Josef from Germany moved to Kolkata (Calcutta), India to work at a software company and is amazed at how incredibly chaotic things are at his new job!
I have to be honest and say that I was not too excited about moving to India for a two year expat assignment. A colleague of mine was sent to the outskirts of Mumbai and considered it one of the most stressful periods of his life. Thus I was forewarned, yet the offer was too good to resist. I decided to think of it as an experience that will only bring me forward in life – and plus it looks good on my resume!
I work at a large international firm that has some subsidiaries in India, one of which is in Kolkata, where I was to begin my job. I had heard millions of stories about this booming country – from really depressing ones where everything seems rather impoverished, to ones where people are taken aback by the country’s beauty. I was prepared for anything!
When I arrived in Kolkata I was surprised by how clean and organized things looked. The architecture was very different from what I expected and I didn’t really immediately see any of the stereotypical trademarks I believed large Indian cities had. Kolkata has a population of 4.5 million, which is a massive jump from my German hometown Augsburg, with less than 270,000 inhabitants.

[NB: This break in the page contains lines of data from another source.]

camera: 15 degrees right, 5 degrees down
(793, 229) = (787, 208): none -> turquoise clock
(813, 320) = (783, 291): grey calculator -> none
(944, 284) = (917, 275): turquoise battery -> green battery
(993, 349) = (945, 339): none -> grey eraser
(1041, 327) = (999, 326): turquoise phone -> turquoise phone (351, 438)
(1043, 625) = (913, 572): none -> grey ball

My colleagues were all incredibly hospitable and interested in my life in Germany, in me as a person, in what I did before, etc. I felt quite comfortable, even though I did have to get used to the close to nonexistent belief in personal space – people, especially men, often touch you, stroke your hair or hold hands. This is a very strange phenomenon for someone coming from a culture where close physical contact is rather unusual amongst strangers. I had to restrain myself several times not to brush someone’s hand away or wiggle my way out of what I felt was an unnecessary hug. One gets used to it, yes, although I cannot say that I will ever be completely comfortable with this.
I don’t really know what I expected in terms of the organization in my company, yet my imagination conjured up Indians to be very organized, straightforward and direct. The latter two pretty much hit the nail on the head, but the former is not quite right. At least not in my company! There were 150 of us in the company and 25 in the IT department where I was also working – let it be known it was a software company! What the other 125 people in the company do is still today a mystery to me!

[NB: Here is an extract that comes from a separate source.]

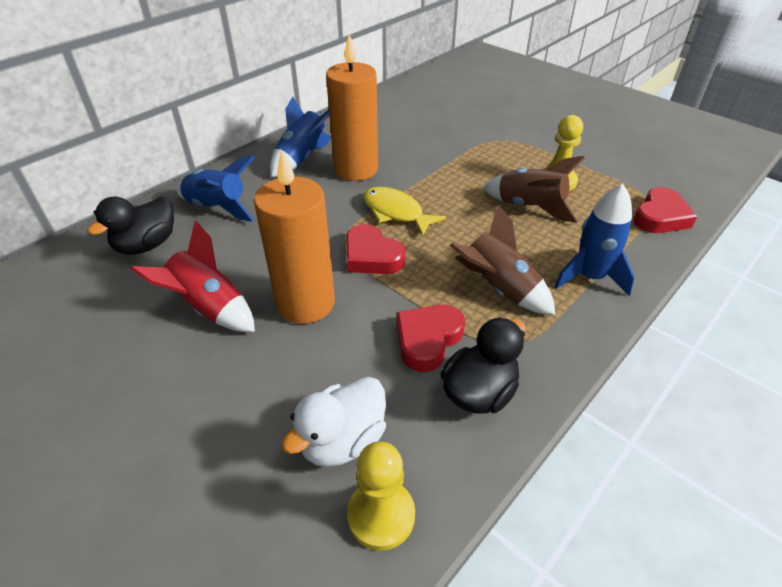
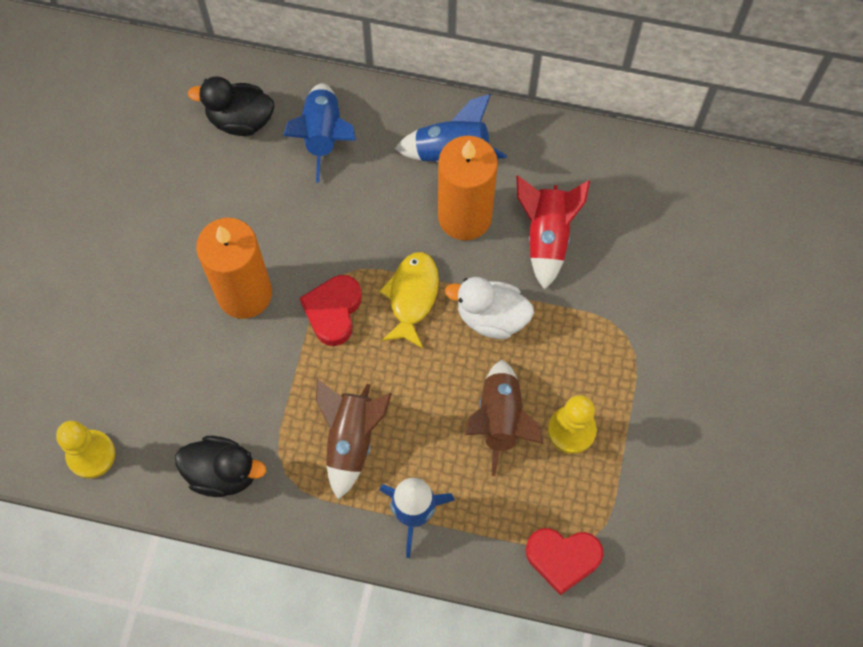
camera: 60 degrees right, 25 degrees up
(209, 308) = (199, 225): red rocket -> red rocket (547, 237)
(342, 440) = (132, 400): white duck -> white duck (491, 317)
(427, 340) = (256, 410): red heart -> none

It was incredibly difficult to organize anything in this company and keeping a deadline was almost pointless. During meetings everyone was ready to participate in the discussions, giving input left and right, but when it came down to actually doing the work everyone would always think that it was the responsibility of someone else to take care of that task. I am not saying my colleagues didn’t work hard; it was just rather chaotic and somehow slightly confusing as to who was exactly assigned to do what task in general!
I think looking back that the key problem was a lack of communication amongst the team members. Although we all sat in one large office space, usually had lunch together, and generally got along, no one ever told anyone else what they were currently doing. This resulted in the oftentimes rather unpleasant turnout that 3 people were working on the same aspect of the same project independently, so the project itself was incomplete, yet that one aspect of which all 3 were working was more than perfect!
Perhaps it is my German very mentality, but there were times when I wanted to run out of the office screaming! To say the least, my experience thus far in Kolkata helped me appreciate the exactitude of the German working mentality, which I had originally thought was too stiff and overly organized. Now I long for it again… Funny how these things work out!
Photos courtesy of Wikimedia Commons
Anoop says
Hello there!
Thank you for the post. I actually found it hillarious and had a little giggle as i’m sharing the same stress as you.
The organisation aspect in India is certainly something that needs working on but not much we can do. After complaining and moaning to many people I seemed to get a similar reply from everyone ‘this is India.’
Then finally the penny dropped! This is India and not London or Frankfurt!!! A population of approximately 1.2 Billio, second largest in the world and I want them to do things my way?
So yes I too share a new found appreciation for the western organisational systems yet have to adapt to some very very frustrating times in India while I make the choice to be here.